Can Profitability and AI Outshine Growth?

Can Profitability and AI Outshine Growth?


This article first appeared on GuruFocus.

CrowdStrike (NASDAQ:CRWD) reports its Q2 fiscal 2026 results after the U.S. market close on Wednesday, August 27. Wall Street analysts are expecting a non-GAAP EPS of approximately $0.83 on revenue of $1.15 billion, which would mark growth slipping below 20% for the first time. The stock has been highly volatile, but shares remain up more than 20% year to date. CrowdStrike is still dealing with the aftershocks of the July 2024 outage, which pressured margins as it launched the Customer Choice Program. That makes this report a critical test.

For investors, annual recurring revenue (ARR) will be the number one thing to watch.

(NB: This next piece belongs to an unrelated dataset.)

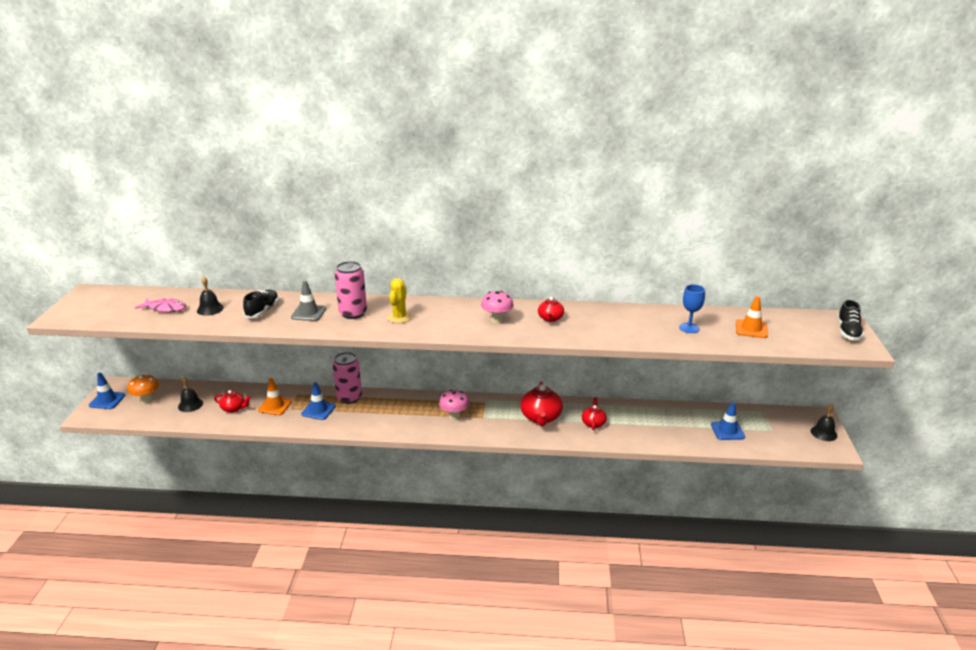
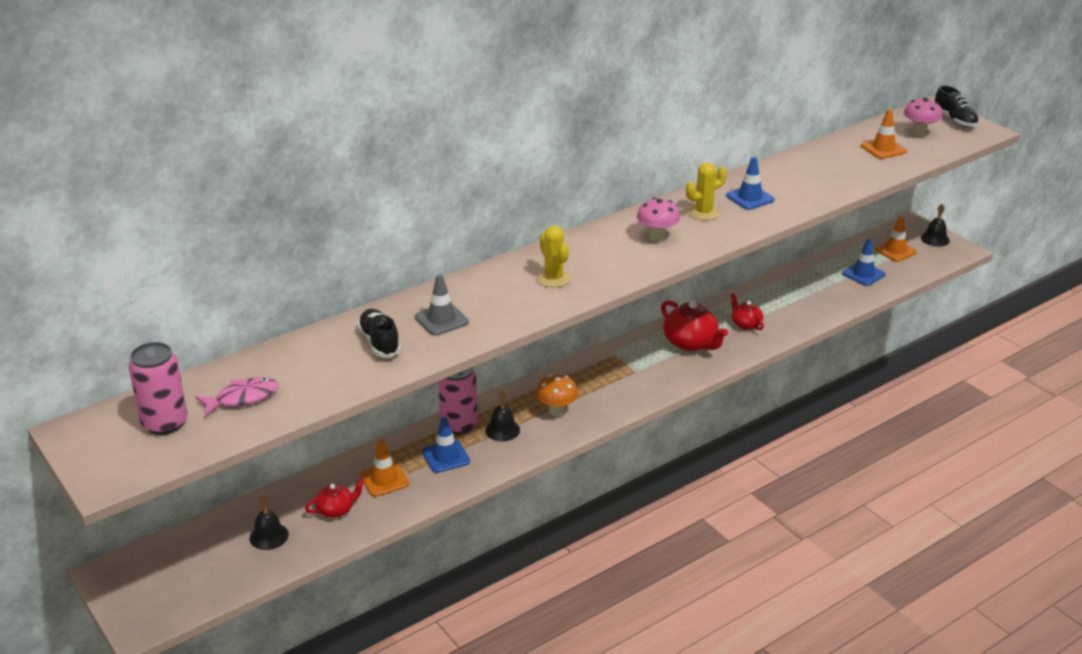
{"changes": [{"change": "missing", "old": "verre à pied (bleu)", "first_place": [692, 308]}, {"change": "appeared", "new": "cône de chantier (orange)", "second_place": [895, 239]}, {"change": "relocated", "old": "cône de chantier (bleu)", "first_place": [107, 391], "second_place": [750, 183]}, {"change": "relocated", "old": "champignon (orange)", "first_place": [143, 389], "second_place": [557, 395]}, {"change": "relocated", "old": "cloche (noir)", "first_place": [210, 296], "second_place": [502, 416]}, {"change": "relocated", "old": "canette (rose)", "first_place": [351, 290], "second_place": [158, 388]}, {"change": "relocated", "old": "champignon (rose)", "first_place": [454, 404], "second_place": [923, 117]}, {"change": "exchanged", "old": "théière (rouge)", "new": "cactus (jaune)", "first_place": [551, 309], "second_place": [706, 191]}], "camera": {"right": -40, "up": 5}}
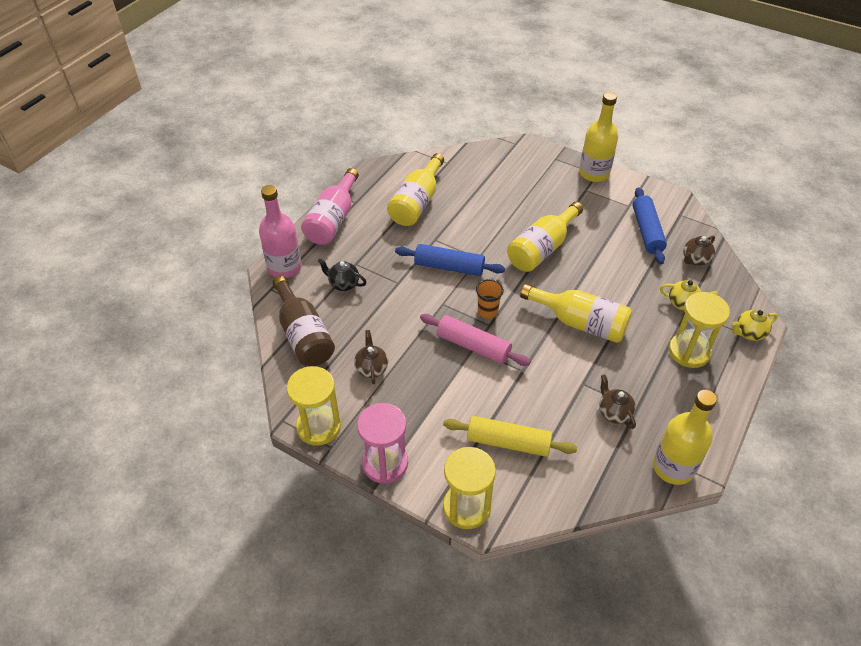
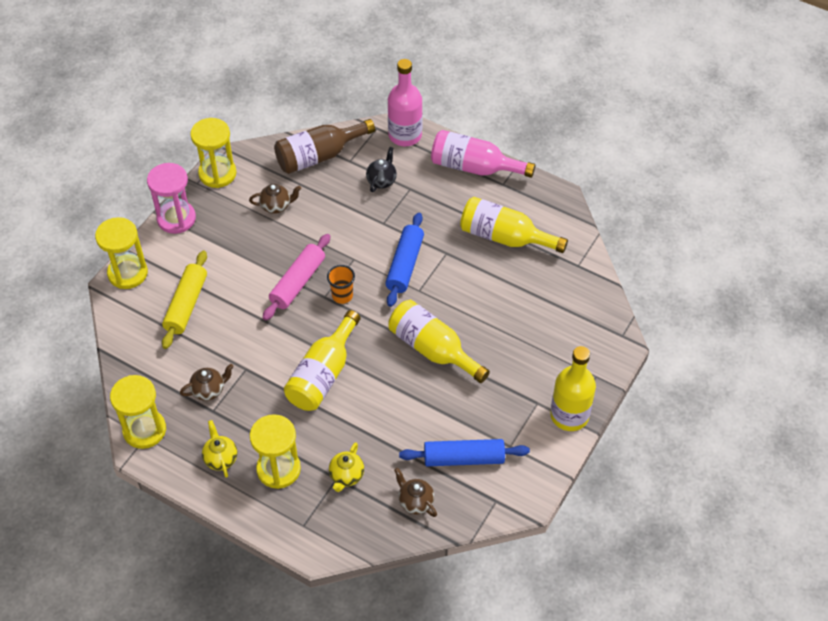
{"changes": [{"change": "relocated", "old": "théière (jaune)", "first_place": [755, 325], "second_place": [219, 449]}, {"change": "exchanged", "old": "bouteille (jaune)", "new": "sablier (jaune)", "first_place": [685, 437], "second_place": [138, 412]}], "camera": {"right": 90, "up": 5}}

In Q1, ARR grew 22% to $4.44 billion, with net new ARR of $194 million. Investors want to see signs of reacceleration and broad adoption of the Falcon platform, including offerings like FalconFlex and identity security.

After the outage, profitability and free cash flow are also in focus. The company posted a loss but has since made a major push to retain customers while improving operating margins at the same time. Investors will be watching to see if it can improve these while navigating the post-outage environment.

Finally, Q3 and full-year guidance could determine how the stock trades. Management has been cautious in its recent guidance, citing added uncertainty. What investors want now is a more confident outlook for the second half of the year, which could ease investor concerns and provide a catalyst for the stock.